One accused had tried to kill her, though later in her statement to the magistrate, the victim named four accused as having raped her.[7] The victim's brother claimed that no arrests were made in the first 10 days after the incident took place. After her death, the victim was forcibly cremated by the police without the consent of her family, a claim denied by the police. The accused Sandip Thakur, Ramu Thakur, Lavkush Thakur and Ravi Thakur were convicted of charges of attempt to murder, gang rape[3] and violations of the Scheduled Caste and Scheduled Tribe (Prevention of Atrocities) Act, 1989.

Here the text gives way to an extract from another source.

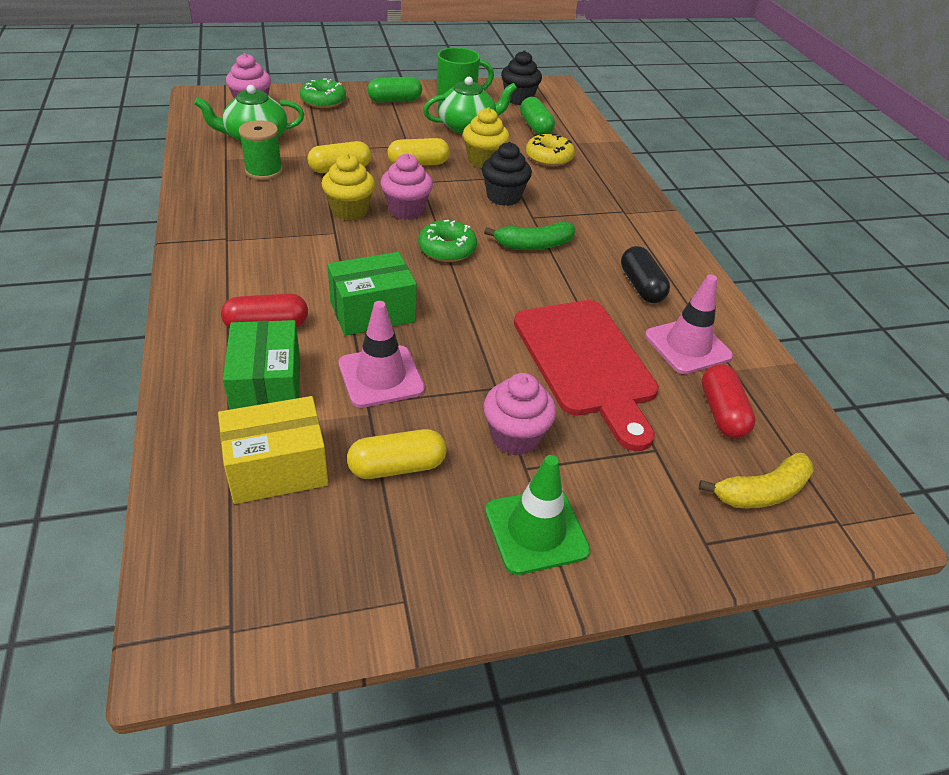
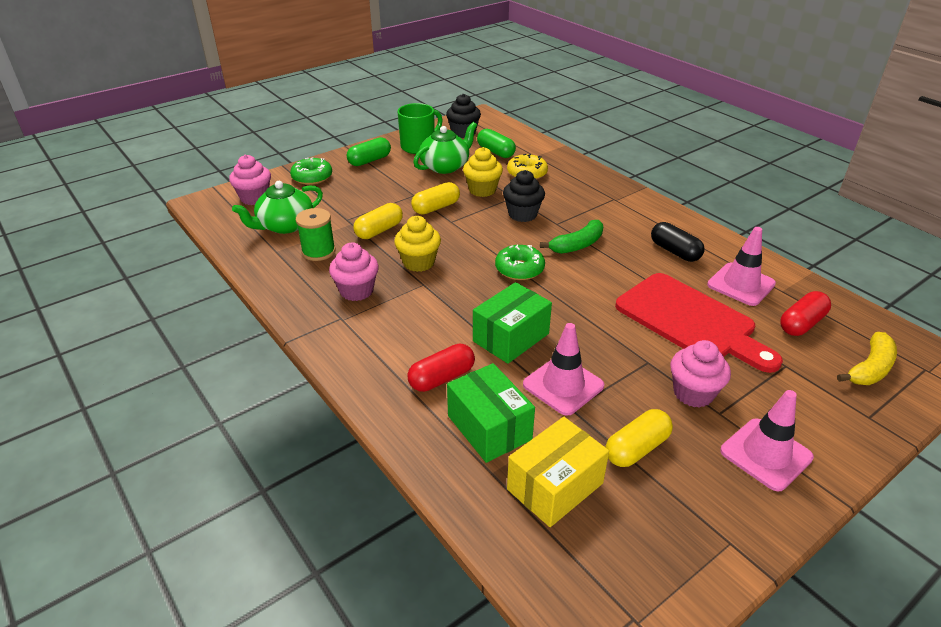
camera: 20 degrees left, 5 degrees down
(406, 210) = (461, 248): pink cupcake -> pink cupcake (356, 291)
(536, 530) = (766, 454): green traffic cone -> pink traffic cone
(722, 413) = (801, 324): red capsule -> red capsule turned 75 degrees clockwise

Ajay Kumar Singh v. Union Of India 2020
The petition filed by one Ajay Kumar Singh said meesho.com, glowroad.com, shop101.com were violating the explicit provisions of law and facilitating sellers and resellers to violate the same. The plea claimed that the products were offered for sale without adequate disclosure of information to customers as per law.

Kinner Maa EkSamajik Sanstha Trust v. Union of India & Ors
A plea seeking constitution of ‘Transgender Person Welfare Board’ and 'standing committees', issued notice to the respondents. The plea is going to heard by the Supreme Court Bench of Chief Justice SA Bobde, Justice AS Bopanna and Justice V Ramasubramanian.

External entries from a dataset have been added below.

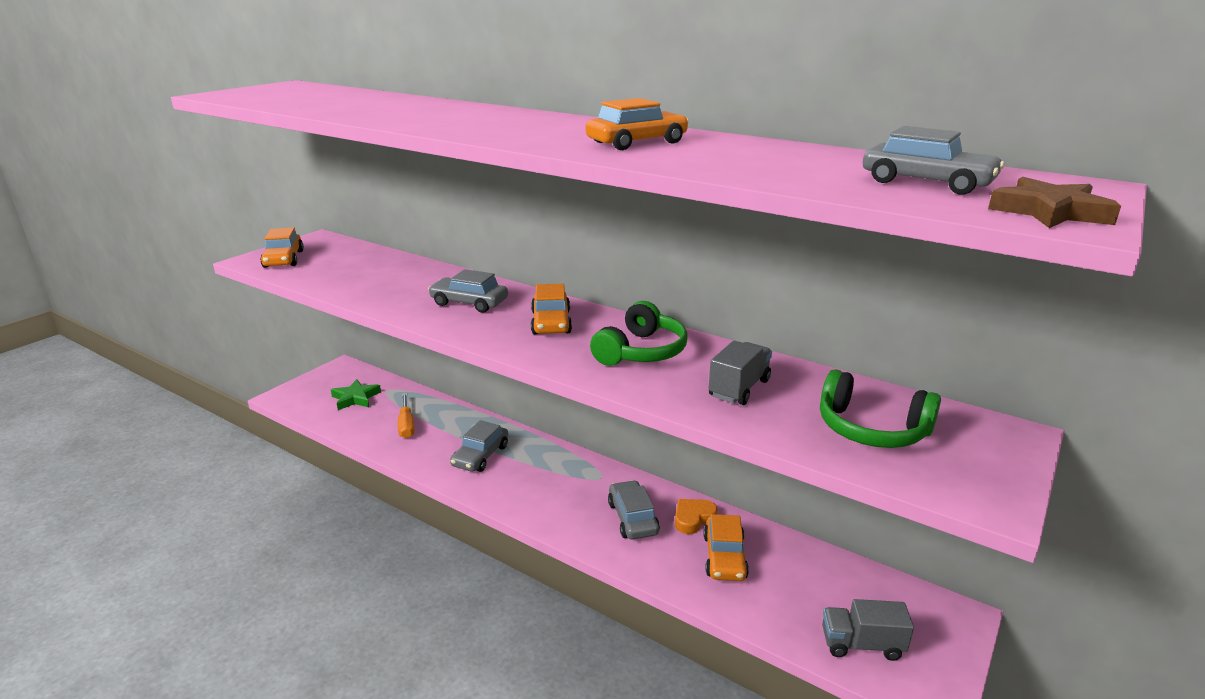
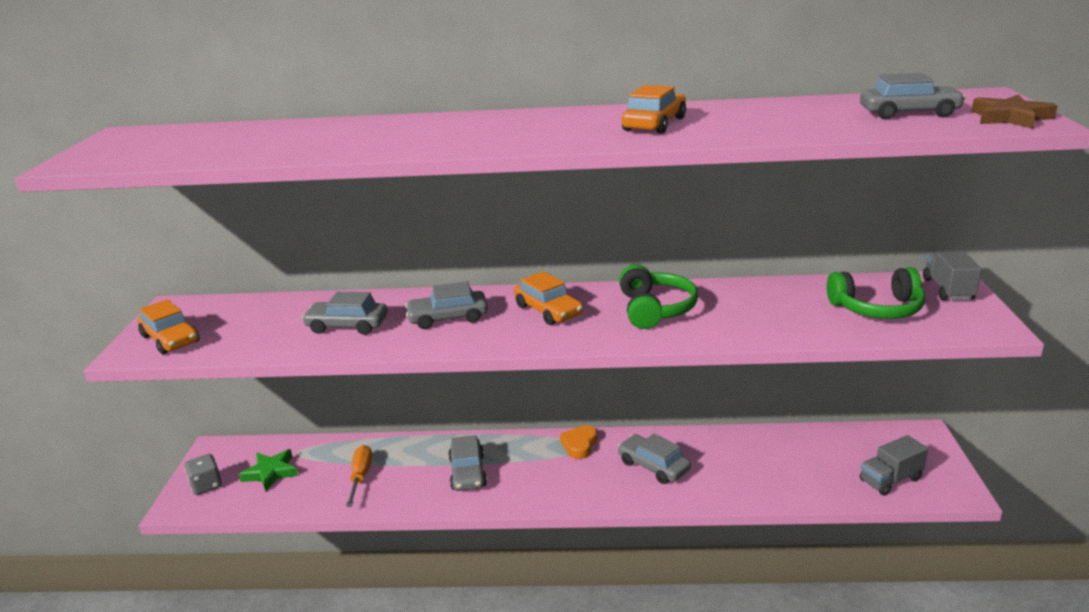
camera: 30 degrees left, 0 degrees up
(310, 390) = (206, 485): none -> grey dice
(395, 285) = (347, 325): none -> grey car
(406, 425) = (361, 476): orange screwdriver -> orange screwdriver turned 135 degrees counterclockwise
(693, 519) = (698, 446): orange heart -> orange heart (579, 445)
(724, 557) = (749, 464): orange car -> none
(739, 388) = (761, 311): grey truck -> grey truck (947, 289)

The present PIL has been moved before the Supreme Court, pointing out glaring defects in the 2019 Act passed to protect Transgender Rights and further seek a writ to constitute ‘Transgender Person Welfare Board’ to address community specific-issues.

It also seeks to appoint a Standing Committee comprising of Station House Officers, Human Rights and Social Activists, to promptly investigate reports of gross abuses by the police against Transgender persons.

Conclusion
PIL as a initiative for welfare and benefiting the weaker sections of society has working for bringing about the change in society and its orthodox norms. From the time it was first introduced in 1979 to this 21st century of 2021 we can say PIL has brought the change which it meant to bring. PIL is the power given by the Courts to public to benefit itself for its own good It has not only helped to fight many atrocities in India using It as tool for justice Many such examples of injustice being corrected through the way of PIL such as NAlSA Vs Union of India in which the courts recognised the rights of the third gender or the transgender and also ordered the government to treat them as minorities which meant they would receive reservations in jobs, education and other amenities shall also be provided to them another such important PIL was that of Parmanand Katara Vs Union of India in this case the court said that the ultimate goal of the hospital should be saving a life and not escaping troubles.

The court gave complete freedom on hospitals to attend an emergency case that comes to them without worrying about legal troubles, But the ultimate result of this Landmark PIL was that it saved numerous lives.

Many such examples can be given which have not only improved but helped the weaker sections to transverse into a better society. And so I think it would be appropriate to conclude by quoting the PIL Pioneer Justice PN Bhagwati

The court has to innovate new methods and strategies to provide access to justice to large masses of people who are denied basic human rights, to whom freedom and liberty have no meaning

Further, it can be said that in future the deficiencies that the PIL may see can be removed by introducing and producing with innovation new and sophisticated techniques The essence of PIL can be said that it has created a new technique for overseeing the accountability of the state for violations of legal and constitutional nature which result in negatively affecting the interests of the weaker sections of society.